Queens Borough President Donovan Richards attributed the residents' objections to "racial overtones," adding "it is what it is.” All things are what they are, except when they are not. We can't look into peoples' hearts, but I'd bet the protests would be just as vociferous if the performers were belting out Richard Wagner's Twilight of the Gods.
The NYPD issued sound amplification permits as part of an agreement that puts a private security firm retained by Tiebreaker Productions in charge of the bucolic sanctuary roads near the Forest Hills Stadium, the concert venue where many years ago the U.S. Open Tennis Championships were held. Now the NYPD won't have to worry about any of their cruisers being booted.
Are there any other neighborhoods in New York City like Forest Hills Gardens? Will they keep their special status in perpetuity? And will the Long Island Rail Road get them as well to Penn Station in hardly longer than a standard television commercial break?
Penn Station, having reached its apex of decrepitude, will soon be undergoing a $7 billion upgrade by the federal government, which snatched the project from the Metropolitan Transportation Authority. Trusting the MTA to conform to a budget and time frame is like putting faith in leeches to cure anemia.
Putting the feds in charge must not open the door to the president or any member of his family, company or associates getting no-bid contracts or being allowed at any time to tap into or siphon off profits.
The makeover will hopefully prove that Aesthetics and Function are not irreconcilable. Neither are economics and reverence for life. Allegations that wind farms are killing off whales and other sea life on a large scale have not been scientifically substantiated, though the charge has been unscientifically denied.

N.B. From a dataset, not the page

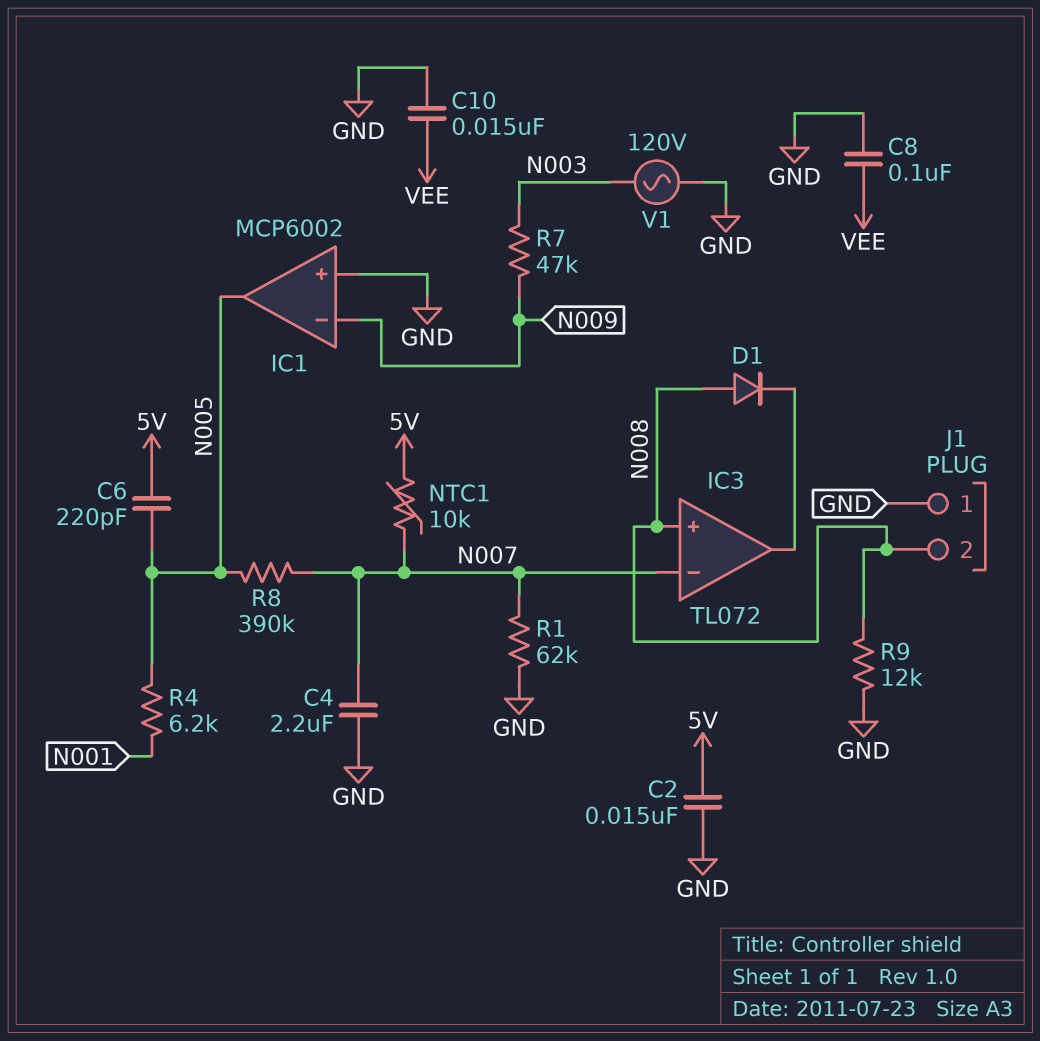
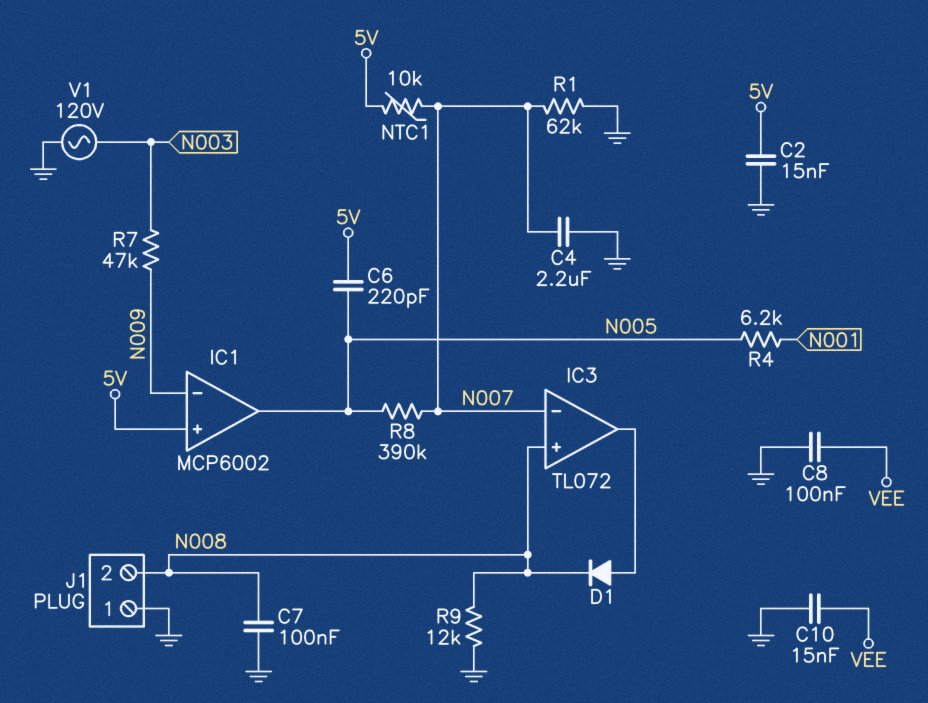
C7: none -> 100nF (GND, N008)
D1: diode (A N008, K IC3/out) -> diode (A IC3/out, K N008)
IC1 pin in+: GND -> 5V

U.S. Secretary of the Interior Doug Burgum has halted, at least temporarily, the multi-billion-dollar Empire Wind 1 wind energy project, which, if we take assurances at face value, would have furnished power to a half-million homes off our coast. Its federal lease had already been signed and applicable permits obtained during President Trump's first term.
Burgum's critics cry that the federal spike will cost many jobs and aggravate the climate crisis. Trump has never been a friend of clean energy and quipped about the extinction of entire species being preferable to arrested industrial development.
This commentary has been thematically all over the map. Whatever the problems are, and wherever human failure arises, the only hope for honorable solutions will spring from the judgments made by a matured generation of the children we educate now.